А на душе у него были гнет и растерянность; сердце, еще недавно вполне безотказное, давало знать о себе все чаще. Он таился и ни за что не желал сознаваться, что чувствует себя скверно.
Еще в конце августа, когда наша 43‑я держала оборону на Десне, Рувим Исаевич ухитрился заболеть дизентерией и тоже несколько дней старательно скрывал от всех. Но кончилось тем, что отправили его в госпиталь в Киров.
Спустя месяц мы с ним, возвращаясь из части, повстречали на улице городка госпитальную нянюшку. Мой друг Фраерман обрадовался ей, как сестре родной.
— Смотри, пожалуйста! — всплеснула она руками. — Ой, не думала, что живой останешься! Я думала, нет тебя больше, а ты ходишь! И веселый такой!
То было осенью, а сейчас стояла зима, и заболевшее сердце давало знать о себе все настойчивей.
В декабре Лузгина и меня откомандировали в ПУР: формировались новые армии, и нужно было создавать редакционные коллективы.
Расставаться с товарищами было жаль, мы тут успели привыкнуть ко всем и привязаться. Казалось, Фраерман счастливец, он тут всем нужен и всеми любим, его отпустить не пожелали.
Но при мысли о расставании он грустил еще больше, чем мы.
— Просто не представляю себе, как я тут без вас останусь!
— Ничего, Исаич, — говорили ему, — в обиду тебя не дадим!
— Это да, это все так... А без них я пропаду.
— Не пропадешь, горой за тебя станем.
— Вы, правда, очень славный народ... Но как я буду без них? Ума не приложу!

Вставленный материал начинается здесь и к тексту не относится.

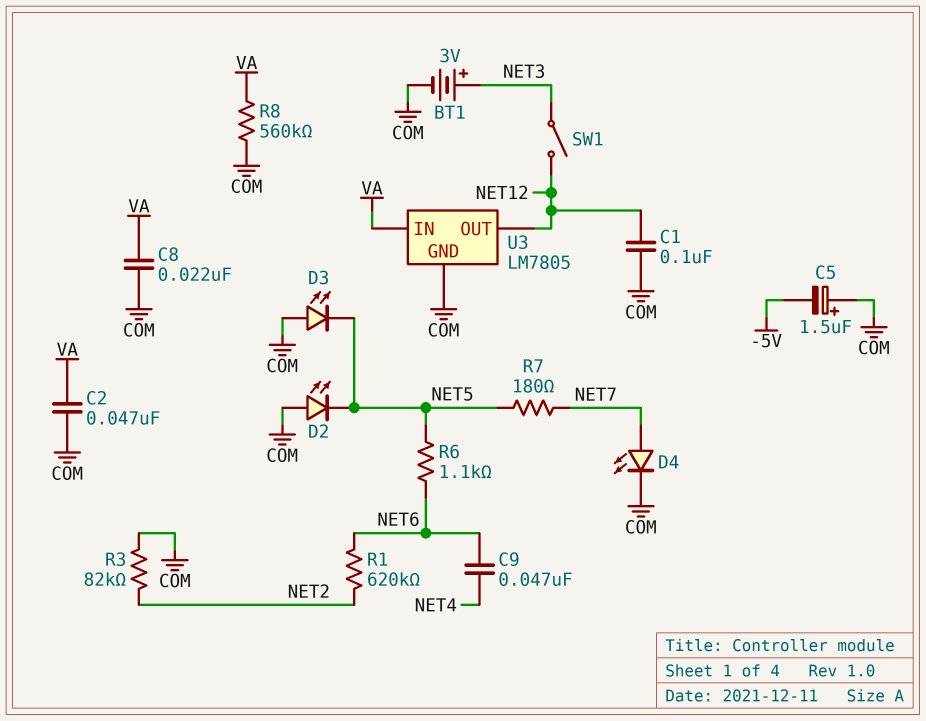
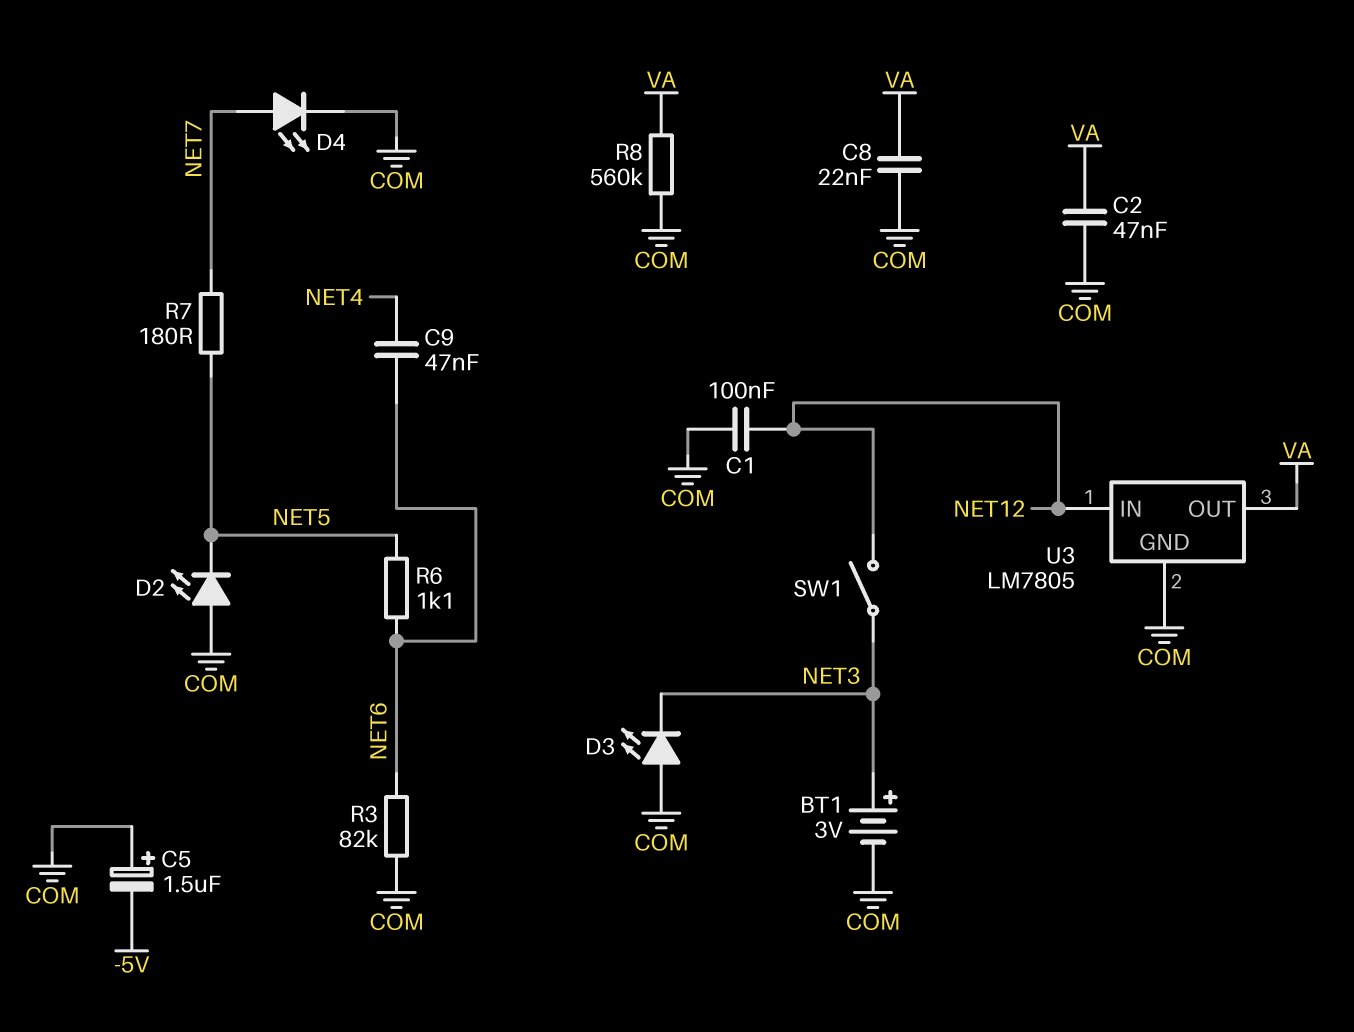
D3: LED (A COM, K NET5) -> LED (A COM, K NET3)
R1: 620k (NET2, NET6) -> none
R3: 82k (COM, NET2) -> 82k (COM, NET6)
U3 pin IN: VA -> NET12
U3 pin OUT: NET12 -> VA

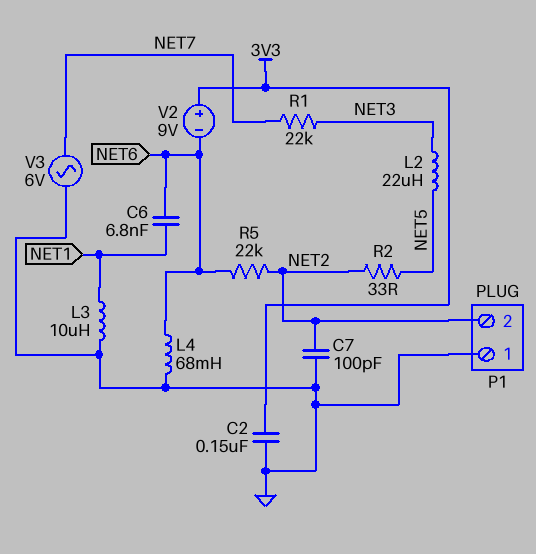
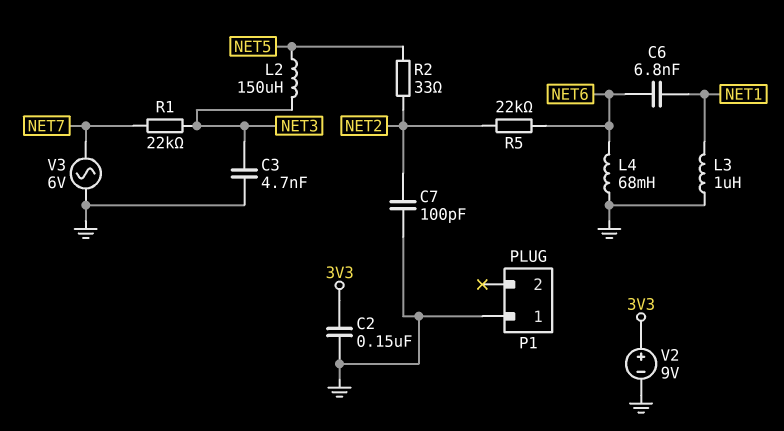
C3: none -> 4.7nF (GND, NET3)
L2: 22uH (NET3, NET5) -> 150uH (NET3, NET5)
L3: 10uH (GND, NET1) -> 1uH (GND, NET1)
P1 pin 2: NET2 -> none
V2: 9V (plus 3V3, minus NET6) -> 9V (plus 3V3, minus GND)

В самом деле: с кем теперь ему разбираться во вселенском хаосе, в злой порче, постигшей человечество? Перед кем изливать горечь наплывающих мыслей? Кому поведать о душевной растерянности и горестном счете к народу Канта, Гете и Шиллера?

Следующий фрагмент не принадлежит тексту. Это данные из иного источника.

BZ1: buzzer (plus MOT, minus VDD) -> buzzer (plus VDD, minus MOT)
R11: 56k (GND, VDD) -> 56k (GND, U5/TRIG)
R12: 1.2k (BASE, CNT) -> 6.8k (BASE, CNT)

Он продолжал жизнь воина, мужественную и терпеливую, ни в чем не отставал от товарищей и страдал в одиночку.
Сотрудники, это было уже в январе или позже, заметили как-то, что Рувим Исаевич, таясь от них, засовывает тряпочку, намоченную в воде, за меховушку, под рубаху. Так он надеялся немного утишить одолевавшую его боль.
За ним стали следить внимательнее, заметили одышку, невольные вздохи, возня с мокрой тряпочкой продолжалась.
Кончилось тем, что, как Рувим Исаевич ни сопротивлялся, его опять отправили в госпиталь, на этот раз столичный. Москва была рядом, не дальше, чем в летние дни городок Киров от места расположения 43‑й армии.
Он очень не хотел уезжать и, видно, предчувствовал, что больше сюда не вернется. Этого он опасался больше всего.
В госпитале его продержали долго. Фраерман не был ранен. Существуют ранения иного рода, не менее глубокие и мучительные, чем от пуль и снарядов.
Кто бы из редакции ни попал на день-два в Москву, считал для себя долгом чести побывать у него.
А воины — разведчики, пехотинцы, артиллеристы, летчики — посылали ему иной раз весточку о себе и писали о своих делах на войне. Да и после того как война окончилась, еще не один год прибывали к Фраерману письма от тех, с кем свела его на фронте судьба. В их душе, даже если встреча была кратковременной, она оставила нестираемый след.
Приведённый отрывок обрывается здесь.